I vote, but don’t campaign. I give money to causes I believe in, but don’t tell others to do the same. But in the past five years since I’ve had children in the public school system, all that has changed.

When I spent time in the kindergarten classroom and saw how cramped the space was; when I saw children were literally on the floor, under tables, crying – I talked to the teacher, then the principal. He was rudely unresponsive. So, I did some research about budgets and state law.  I contacted the superintendent, assistant superintendent, and five members of the school board.

I spoke at a board meeting, shaking with rage and nerves the whole time. I was on the local news twice, including one day when I hadn’t showered. And when all of those efforts made not one drop of difference, I moved my child to another school.

To choose a school with better chances of success in kindergarten, I asked everyone I knew about their experience. I called district offices where no one wanted to answer questions about class size. Finally, I called every elementary school in my city to find real numbers — not school averages, but how many five- and six-year-olds one teacher was expected to wrangle.

Before switching, I went to observe. I’d learned my lesson. The tone and tenor of one classroom, far from our home, was unlike anything else I’d seen. Immediately I knew it was the right place for my son.

It shouldn’t be this hard. I speak English as my first language, have my own transportation, work from home, and have a master’s degree. Even with these advantages, navigating the education system in my community was exhausting.

Fast forward a few years and my second child was set to begin kindergarten. We were at the same school where we’d found such contentment the first time around. With a wonderful teacher, we began the year. My son had some special needs – a chronic health condition – and a brilliant mind. I met with the teacher early on and together we figured out accommodations to make things work.

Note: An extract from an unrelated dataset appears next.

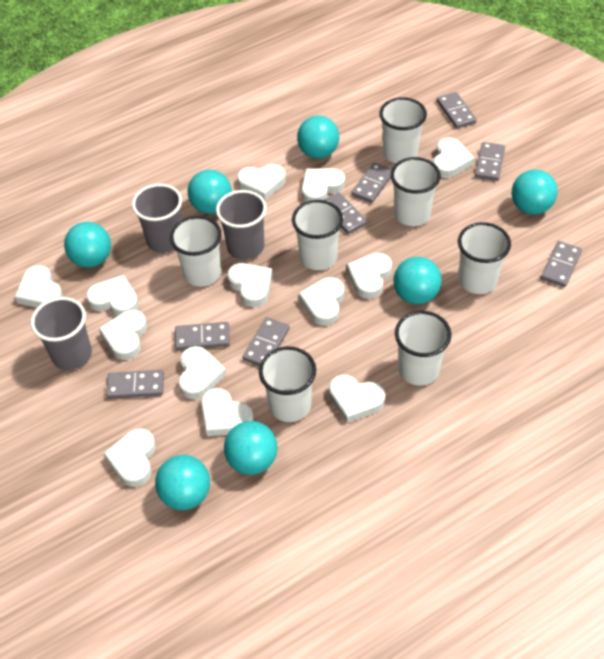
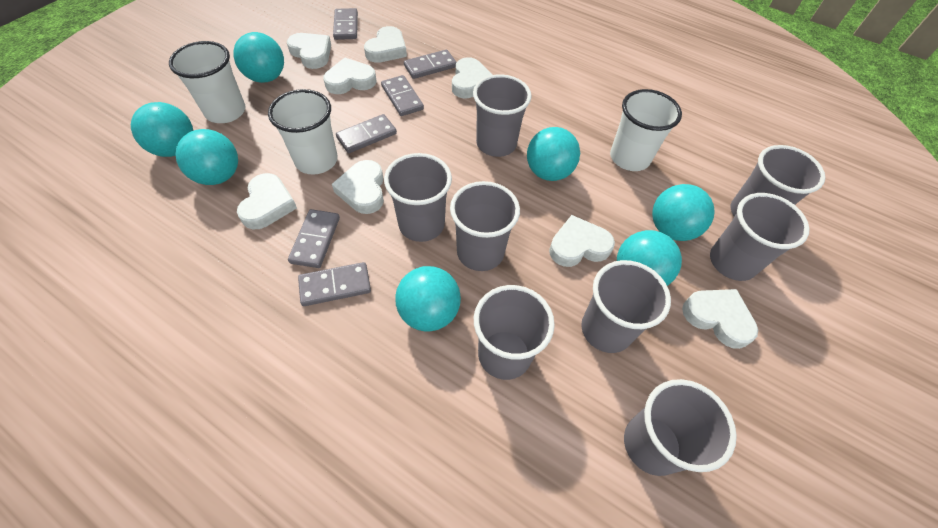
grey cup: 3 -> 8
grey domino: 8 -> 6
white cup: 7 -> 3
white heart: 13 -> 8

Despite the teacher’s best efforts, my boy was not thriving. One day I noticed he’d begun to count on his fingers, like his peers, something he’d not done since he was three years old. I recognized the need for intervention and began to confer.

I met with the principal, so unlike the first one I’d encountered. She was responsive to my concerns and came up with alternatives. Stymied by rules, she involved district administrators.  I spoke again with superintendents, even state legislators. 

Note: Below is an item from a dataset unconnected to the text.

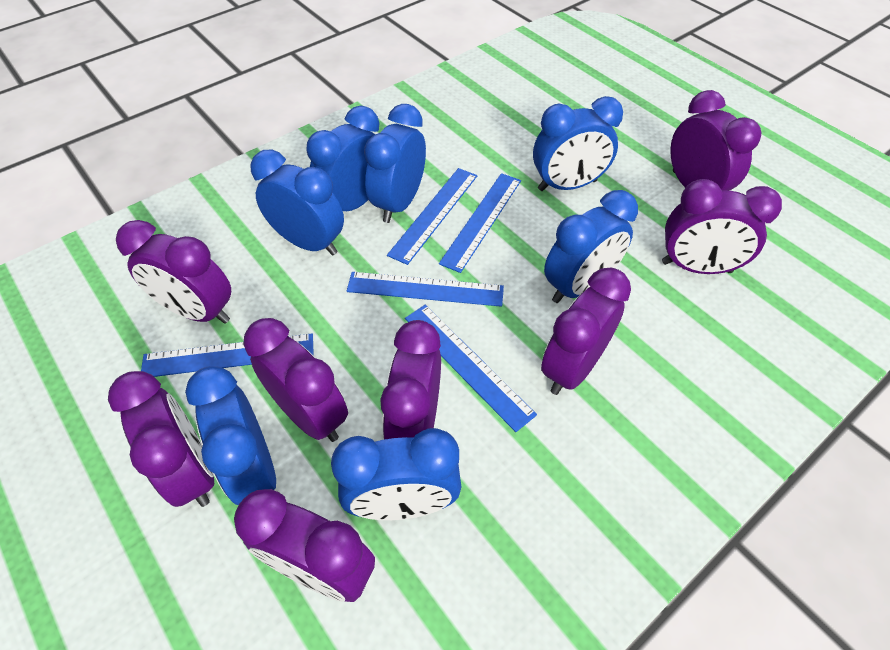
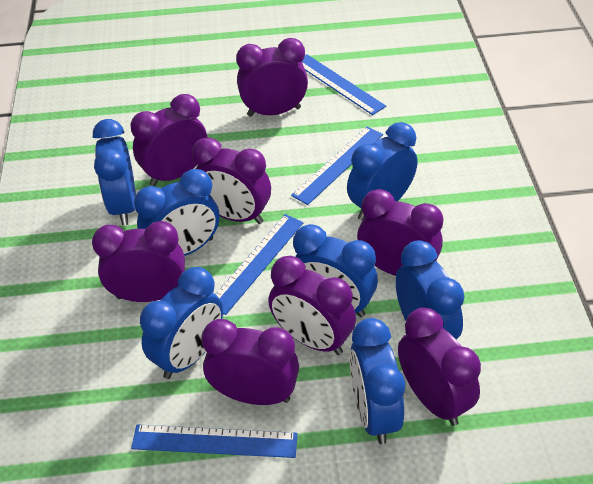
blue ruler: 5 -> 4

I was treated by these officials with such remarkable condescension. I was told by many that my opinion did not matter, that every parent wants to think their child is special. In not so many words, the message was clear: suck it up.

The first time around, I was disillusioned and pained by how the system didn’t seem set up for student success. This second time I was heartbroken to see how nothing had changed, despite the amazing people in the real classrooms.

Something has shifted inside me over these five years. I’m up to date on state education policies, as well as national trends. I know the people involved in every level of leadership in my community, and know who can be taken at their word. I tell strangers they don’t have to take the status quo when I overhear them worrying in the parking lot.

I still hate meeting new people and hate how my voice sounds amplified through a microphone.  I don’t want to be seen as an agitator or loudmouth. But once it became about my kids, my preferences went out the window. 

I’m working with a small group of parents to get approval to expand our school. We’re hitting roadblock after roadblock. Some people want to give up, don’t think it’s worth the hassle. I get that. I just know that no one else will advocate for my children if I don’t. Special education parents changed the system over the past 50 years, fighting for every child. 

My quests may be less dramatic but the idea is the same: our kids are worth fighting for.